A mother of a three-year-old, looking for childcare, calls up her local Head Start office and asks if she can enroll. The program is oversubscribed, the person on the other end replies, but they are holding a lottery, and if she agreed to participate, her child could get in, either this year or the next. If she is selected by the lottery, her child can enroll this year; if she is not selected she would have to wait another year until her child is four. She and her child would also be followed- taking surveys and sharing test scores and other information with some government researchers, over a period of several (or many) years.
She agrees, they check her eligibility, and an hour or a day later, they call her back. She got in or she didn’t; she can enroll her child or she has to wait a year, she’ll be in the treatment group or the control group of the study. They’ll follow up with her and her child and her child’s teacher, over and over, and on average, the difference between the treatment and control group are the impact, the net effect, of a year in Head Start. This is about as clear a counterfactual as social science offers us.

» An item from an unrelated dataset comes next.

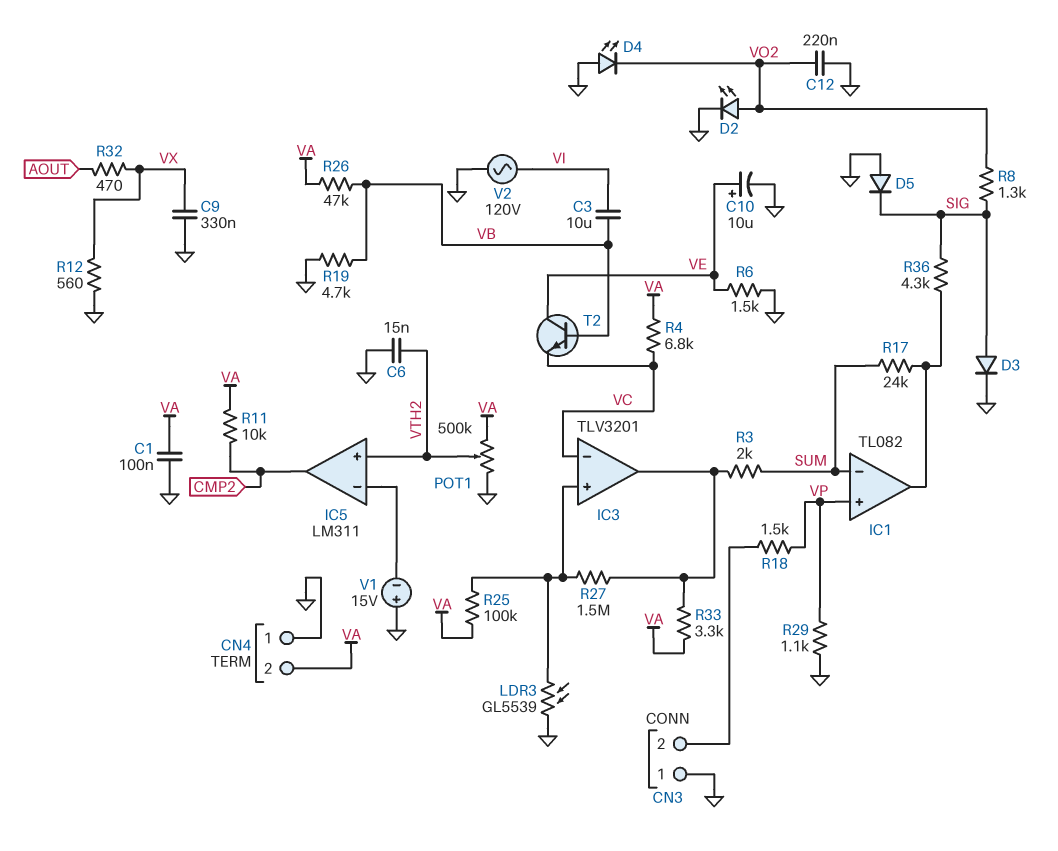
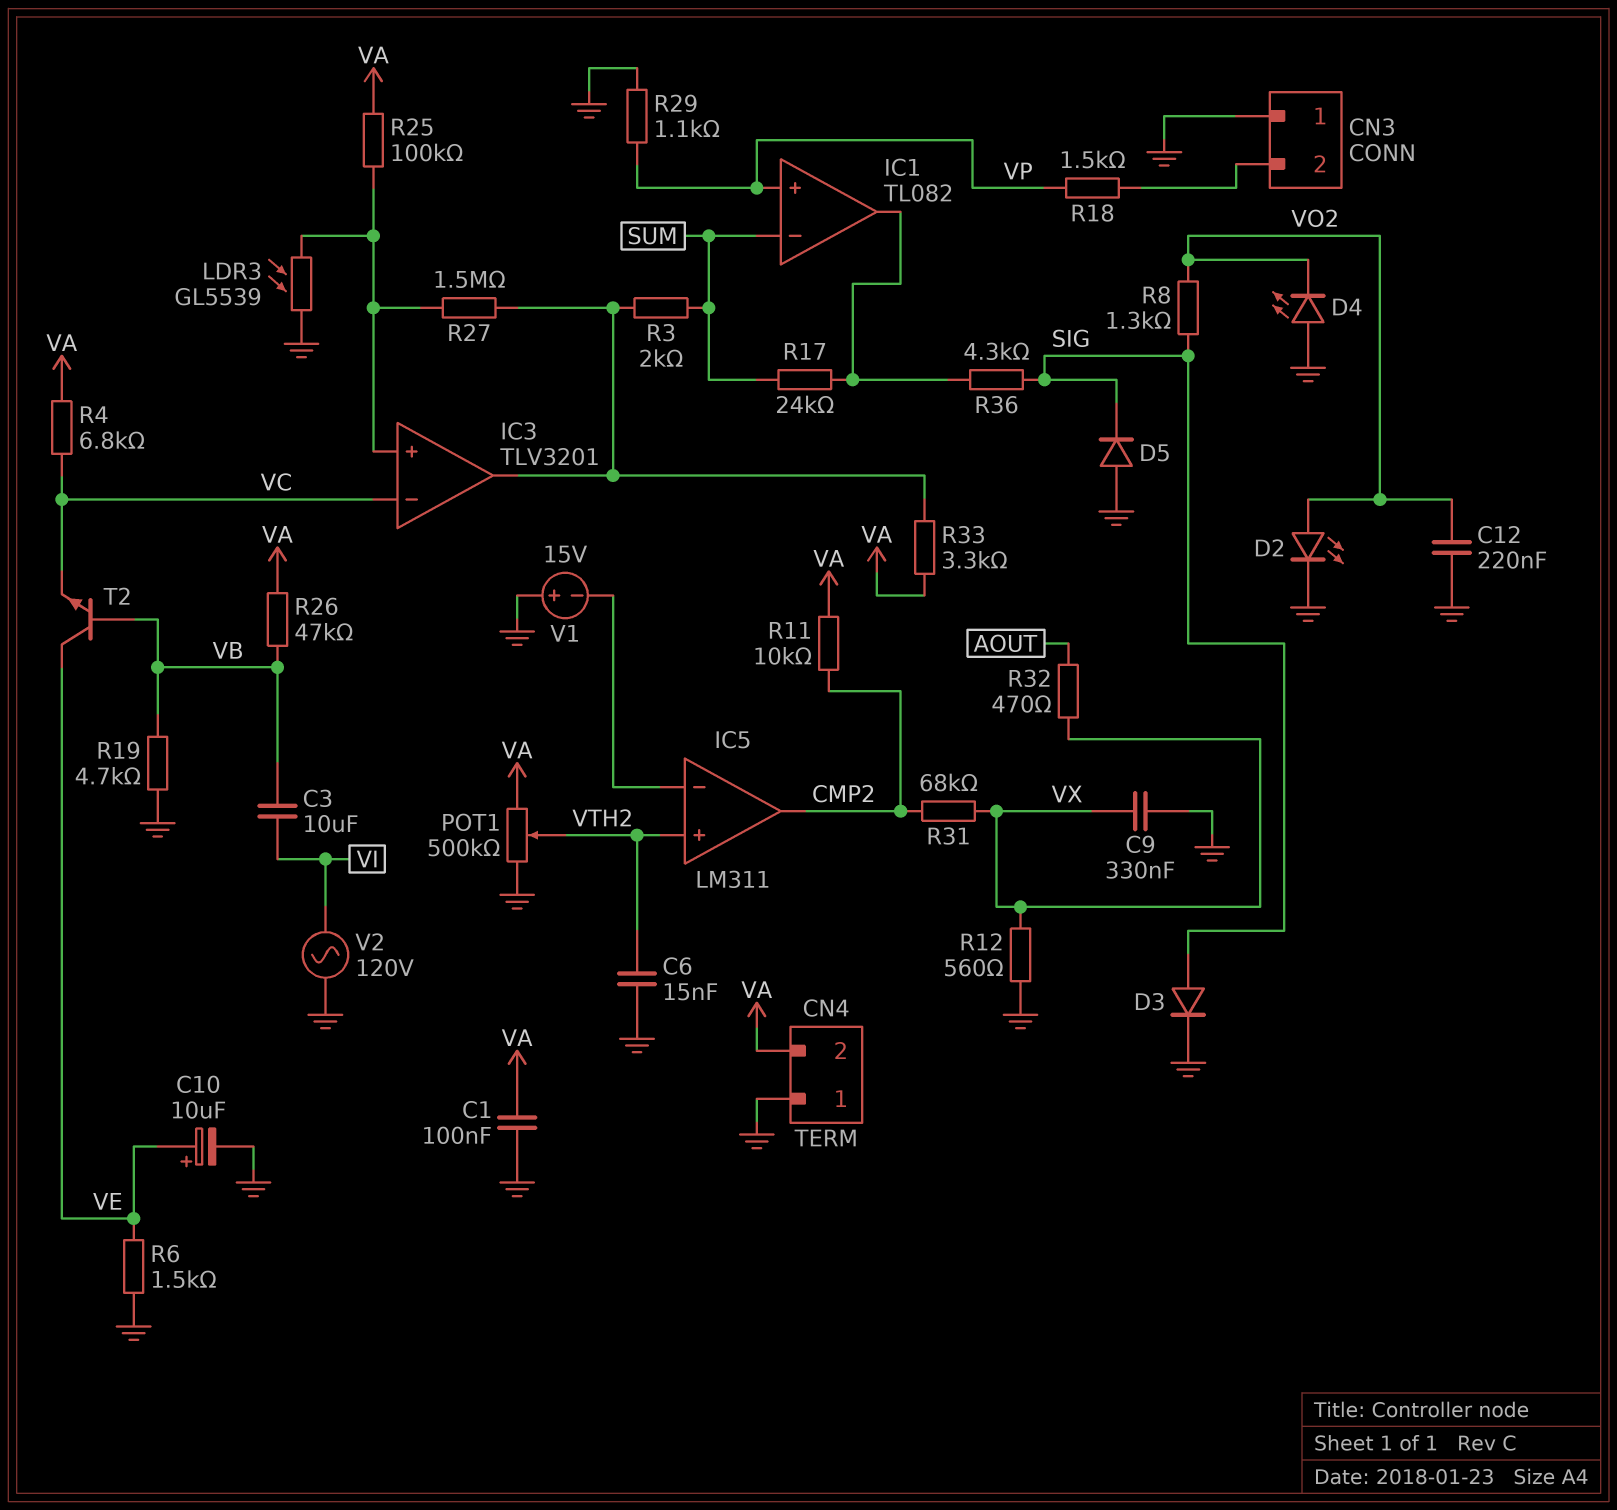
R31: none -> 68k (CMP2, VX)

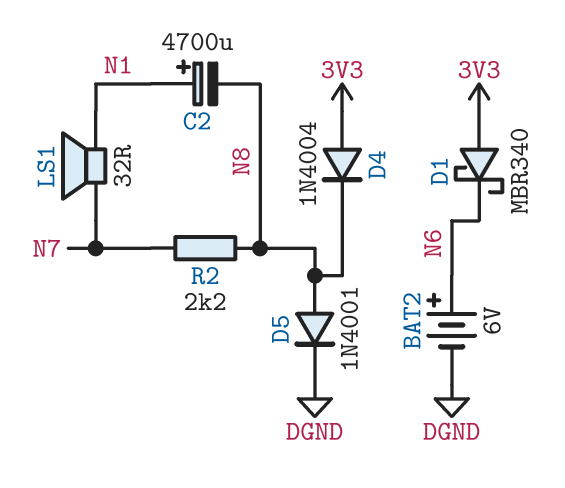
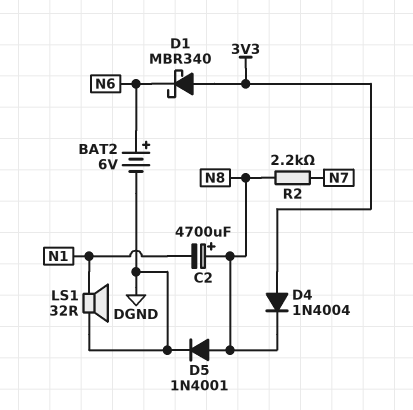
C2: 4700uF (plus N1, minus N8) -> 4700uF (plus N8, minus N1)
LS1: speaker 32R (N1, N7) -> speaker 32R (DGND, N1)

But even this example (based on the Impact Study of Head Start) is not as clear-cut as it might appear. She might have decided that the study sounded too invasive (maybe she is an illegal immigrant and is worried about her information ending up in the wrong government hands) or realized she didn’t want her child to be in Head Start after all; she could have declined the study or decided even after being a “winner” in the lottery that her child shouldn’t enroll. She could have died, or moved away. She could have such good connections with the local Head Start Director that they let her kid in even after he was a “loser” in the lottery. She could choose not to pick up the phone the following year when the survey firm the researchers hire calls again, and again, and again. Her child could be absent when the follow-up reading test is administered.
There are technical fixes and statistical patches to try to address non-response bias, cross-over, or low take-up rates of the program or differences in take-up rate in by group. In the end, however, the researchers can only reliably generate what is called an “intent to treat” estimate of the program’s effects– how much a child and parent’s outcomes change, on average, simply from being offered a spot in the program through the lottery– not how much participating in the program actually changes a child’s outcomes, and still less how Head Start changes outcomes in other times and places, or how the country would change if there were no Head Start.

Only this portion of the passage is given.